En nuestro país el irrespeto a los derechos ciudadanos en todos los niveles de la sociedad es el común en toda su extensión territorial. Si en las ciudades ecuatorianas más importantes se comete toda clase de atropellos, fácilmente podemos imaginar lo que ocurrirá en aquellas a las cuales no llegan las leyes ni la vigilancia social.

Empecemos por la obligatoriedad del voto: el más repudiable de los tantos y más despreciables atropellos a nuestros derechos  ciudadanos y libertad de opinión. El sistema nos obliga a elegir en bulto. No nos permite la selección individual de los aspirantes de nuestras preferencias. Con esta ley amañada, los personajes que estas “listas” obligatorias exhiben, tienen las mismas características de la modalidad utilizada por los vendedores de tomates: que a la vista colocan los más hermosos frutos para rellenar el fondo del cajón con los más podridos y propios de un basurero.

Esta modalidad es la que permite a populistas, aventureros aptos para guardaespaldas y a toda laya de oportunistas de la política, alcanzar una posición pública por “elección popular”. Estoy seguro de que si esta vulneración de derechos ciudadanos no existiese, y si hubiese filtros educativos y éticos, los últimos mediocres que nos han gobernado y otros “representantes del pueblo”, no habrían llegado más allá del portal de sus casas ni del patio de los cuarteles.

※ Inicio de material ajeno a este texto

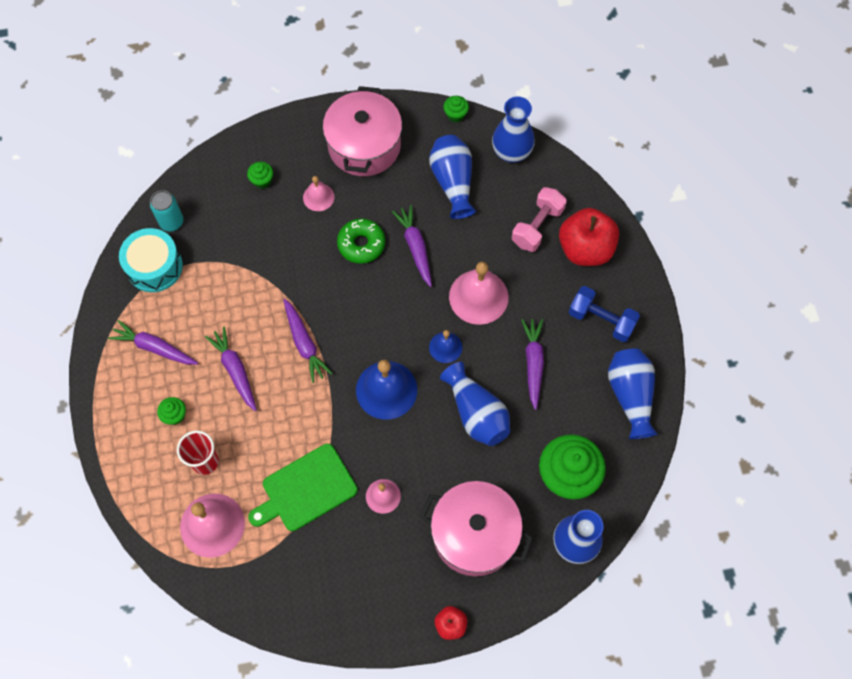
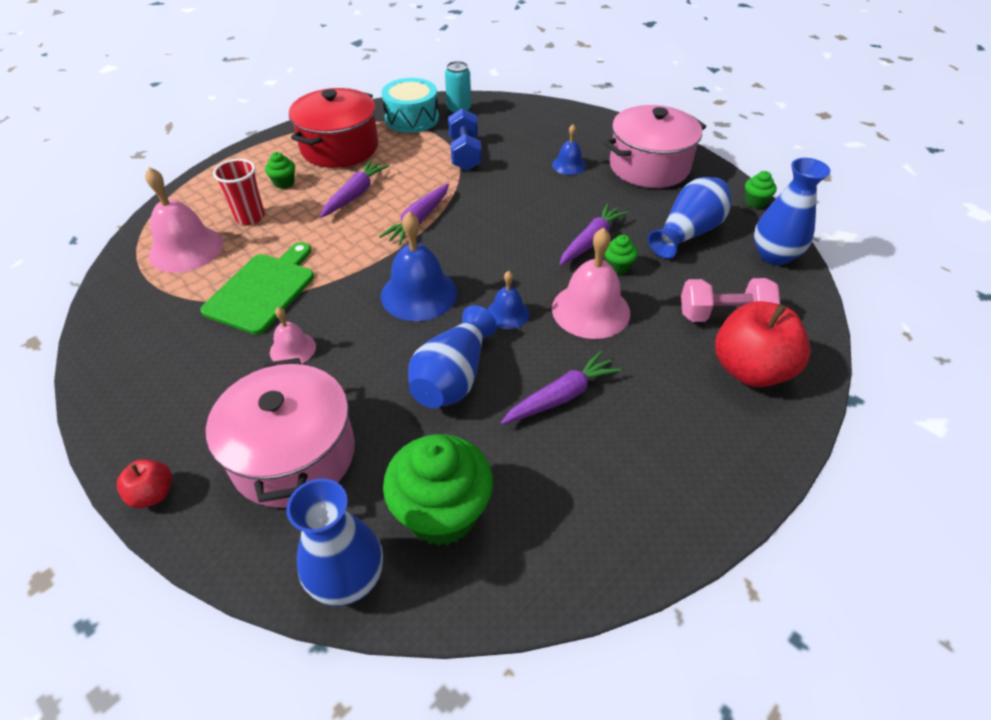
camera: 55 degrees right, 20 degrees down
(154, 347) = (339, 148): purple carrot -> red pot
(262, 181) = (546, 132): green cupcake -> green cupcake (618, 267)
(306, 489) = (263, 290): green cutting board -> green cutting board turned 90 degrees clockwise
(318, 197) = (569, 165): pink bell -> blue bell
(361, 244) = (554, 208): green donut -> none
(601, 320) = (683, 433): blue dumbbell -> blue dumbbell (465, 154)
(630, 395) = (616, 525): blue vase -> none

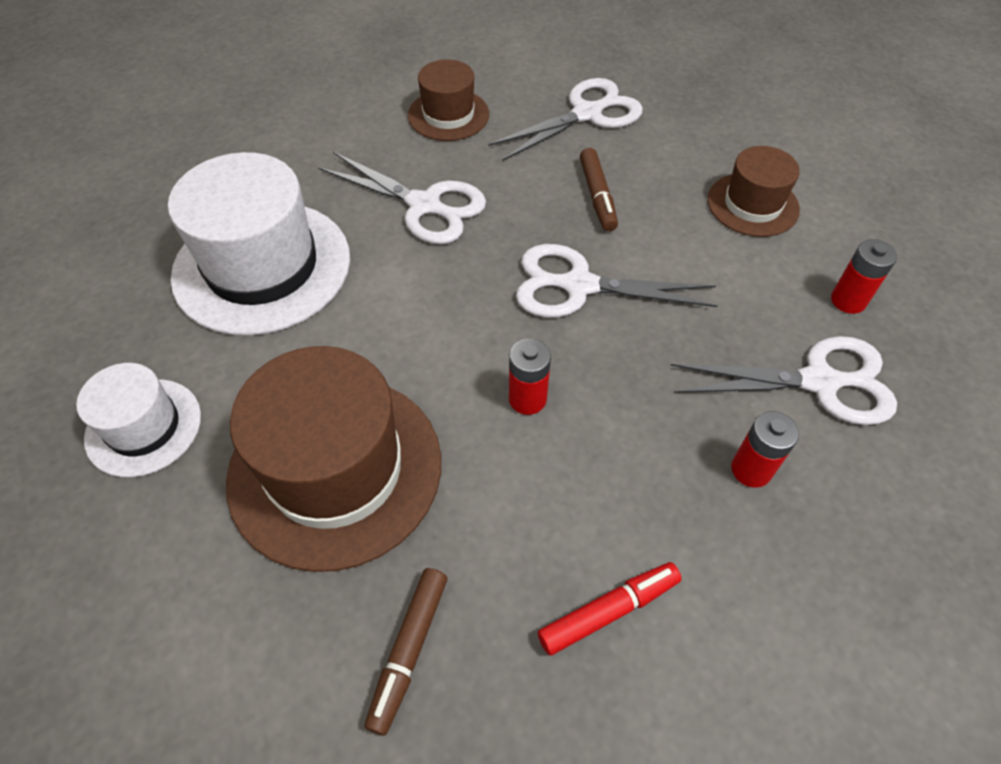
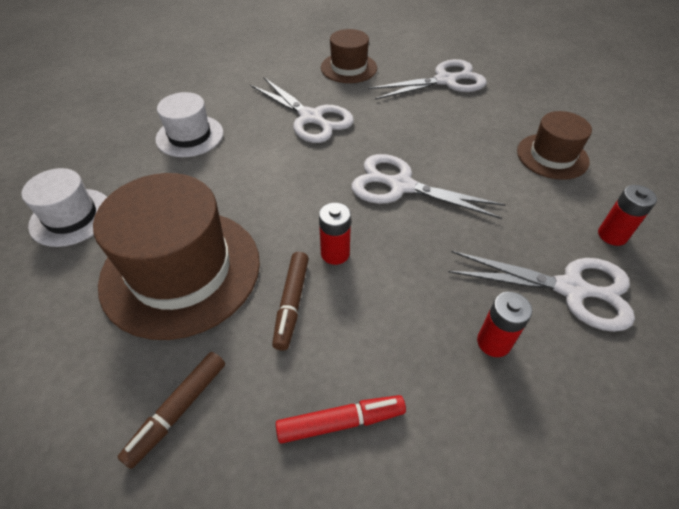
camera: 15 degrees right, 5 degrees down
(262, 266) = (190, 136): white hat -> white hat, size x0.55
(597, 196) = (435, 132): brown marker -> brown marker (291, 303)

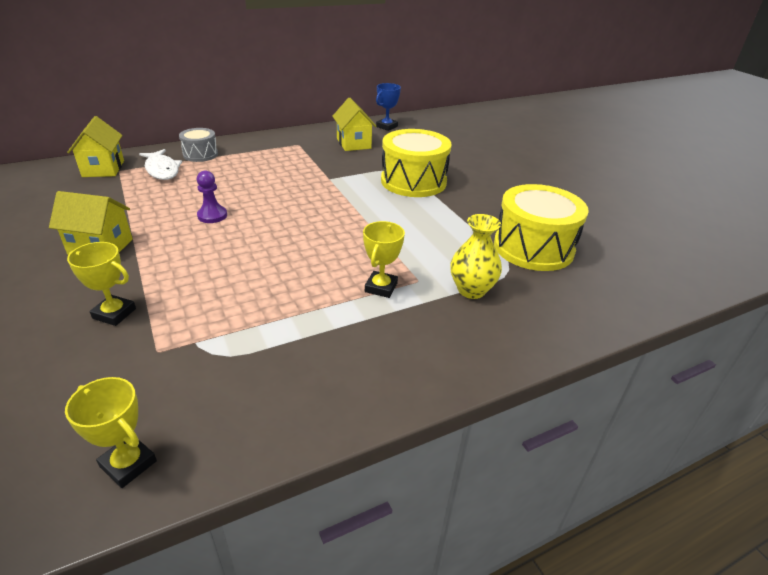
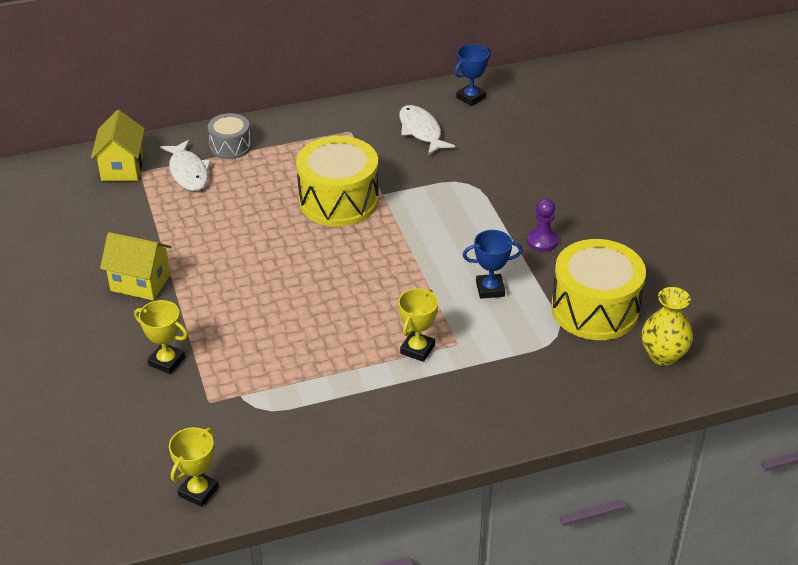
camera: 10 degrees right, 5 degrees up
(128, 464) = (198, 491): yellow trophy -> yellow trophy turned 75 degrees clockwise
(212, 215) = (249, 246): purple pawn -> purple pawn (542, 241)
(353, 143) = (421, 131): yellow house -> white fish
(413, 181) = (484, 202): yellow drum -> yellow drum (338, 200)
(436, 237) = (490, 289): none -> blue trophy
(471, 290) = (509, 358): yellow vase -> yellow vase (663, 355)

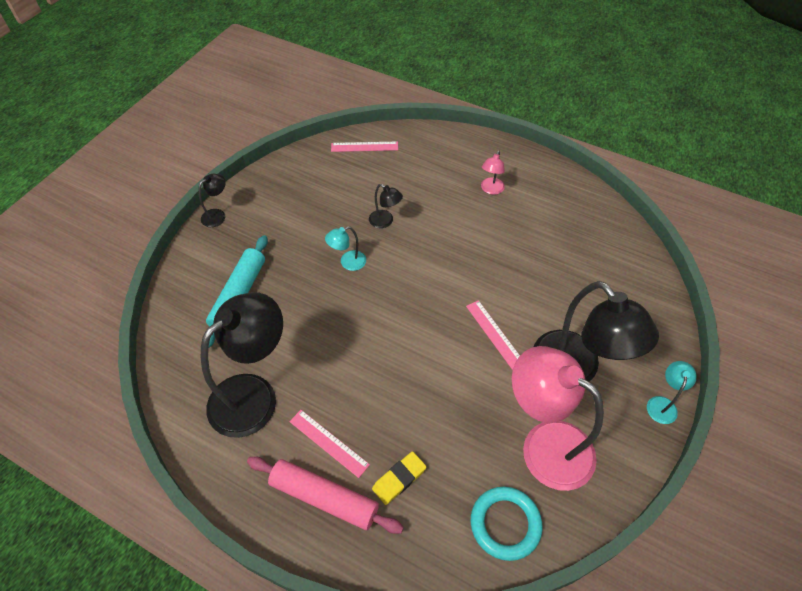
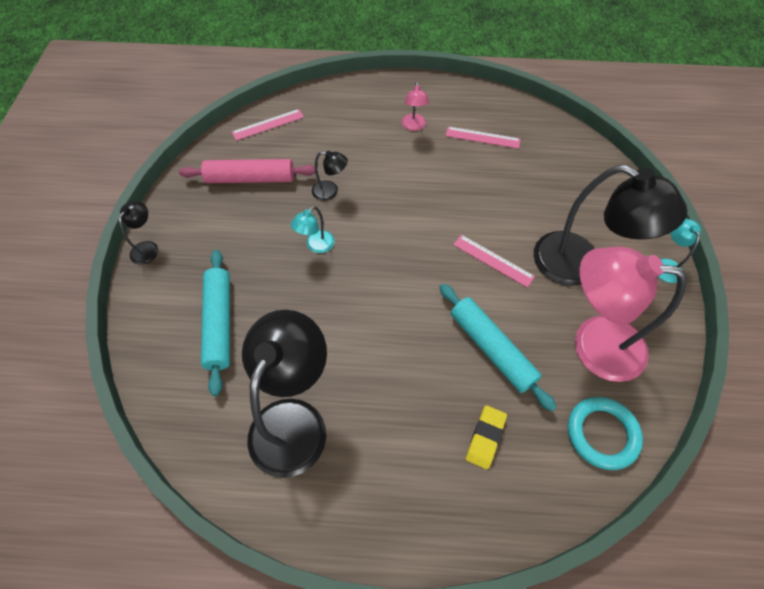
camera: 25 degrees left, 5 degrees up
(324, 497) = (425, 491): pink rolling pin -> pink rolling pin (250, 178)
(328, 443) = (398, 434): pink ruler -> pink ruler (482, 137)
(448, 408) = (491, 348): none -> turquoise rolling pin

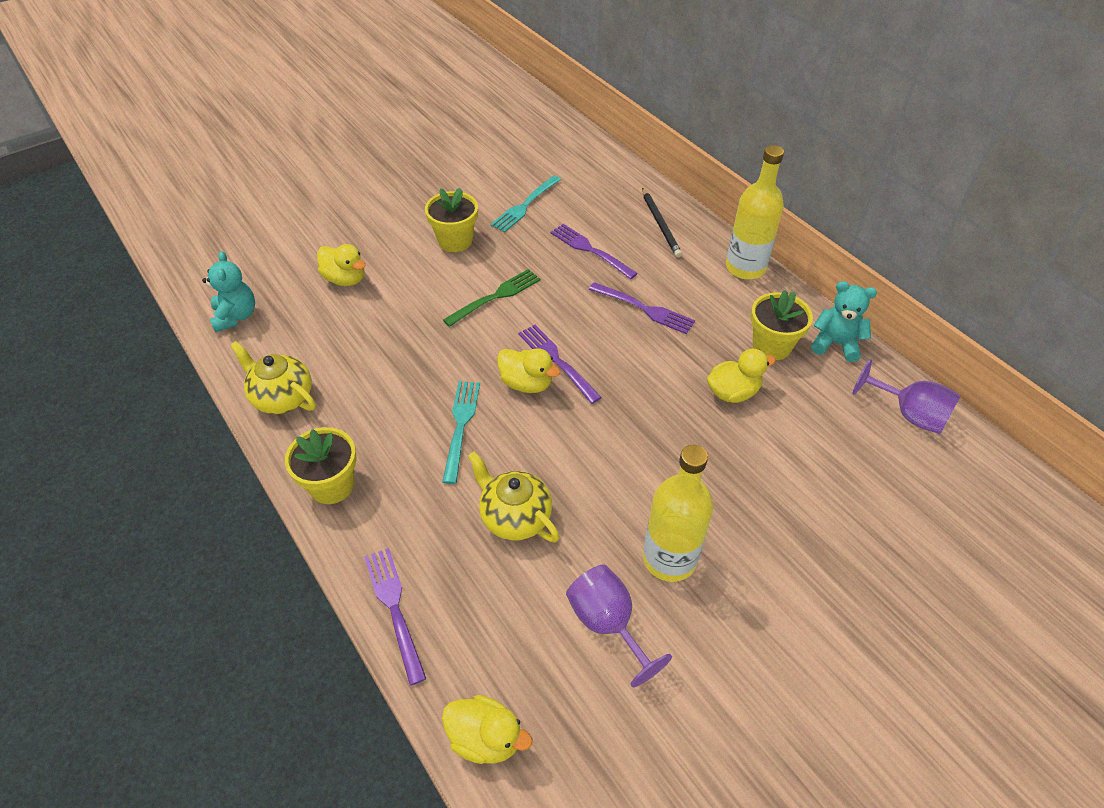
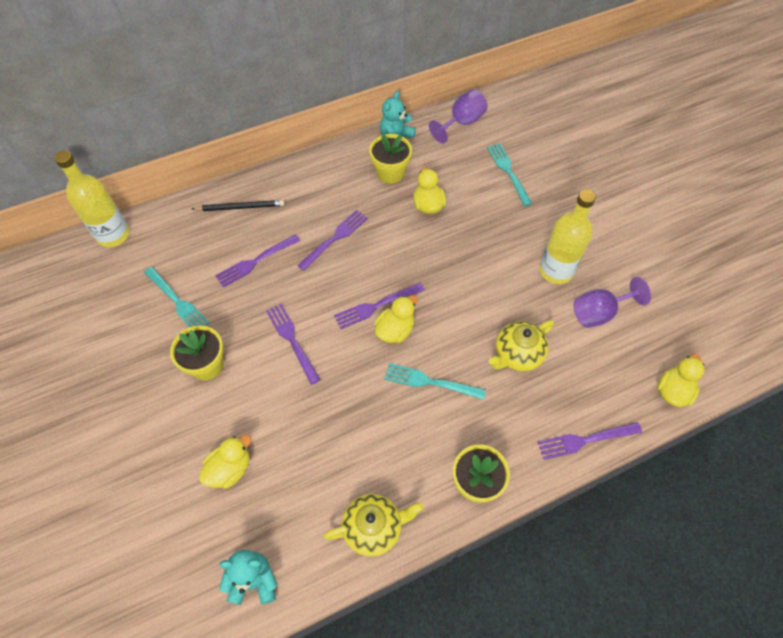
camera: 80 degrees left, 10 degrees up
(282, 397) = (374, 528): yellow teapot -> yellow teapot turned 150 degrees counterclockwise
(495, 297) = (292, 340): green fork -> purple fork
(745, 267) = (308, 167): yellow bottle -> yellow bottle (113, 235)
(839, 482) = (508, 172): none -> turquoise fork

Esta situación es otro de los sucedáneos de la deficiente o nula educación que imparte el Estado. Pues, la ciudadanía que pertenece a los estratos sociales populares, por esta deficiencia culpable, pese a su gran instinto y perspicacia, no tiene la preparación ni la capacidad de discernimiento para entender que las promesas mayoritariamente sin financiamiento, que hacen los candidatos en campaña, son imposibles de cumplir. Limitaciones que los convierten en víctimas de cualquier audaz payaso que baila, gesticula y vocifera sandeces desde un tinglado de barrio.

Otro frecuente menoscabo que sufren nuestras libertades está en disposiciones arbitrarias de colegios de Médicos, de Enfermeras y otros gremios profesionales; en fin, instituciones de diversa índole que violentan los derechos de sus afiliados al exigirles, so pena de sanciones, su adhesión y participación en movilizaciones y marchas que, aunque sean justas, no dejan de ser causa del atropello a los derechos ciudadanos.

Estos casos son frecuentes, y yo diría que se los practica como un dogma, en organizaciones como la UNE, la Universidad de Guayaquil, las asociaciones de profesores o maestros, las federaciones obreras, sindicatos, etcétera, cuyas directivas, generalmente improvisadas, no tienen convocatoria alguna. Esto es negativo al libre albedrío del individuo, por cuanto lo compele, bajo amenaza, no solo a asistir o avalar con su presencia un acto público contra su legítima voluntad, sino que, además, podría no corresponder a tareas establecidas ni deberes específicos señalados en estatutos o reglamentos. Todos conciben una y mil fórmulas para imponer obligaciones arbitrarias e ilegales.

¿A qué conclusión nos conduce esta forma de presión tan frecuentemente utilizada contra la ciudadanía en general? Muy sencillo de responder: la debemos a la deficiente educación que se imparte en el país que, además de su mala calidad, no desarrolla en la juventud el pensamiento crítico ni valores, hoy tan necesarios para una responsable vida social.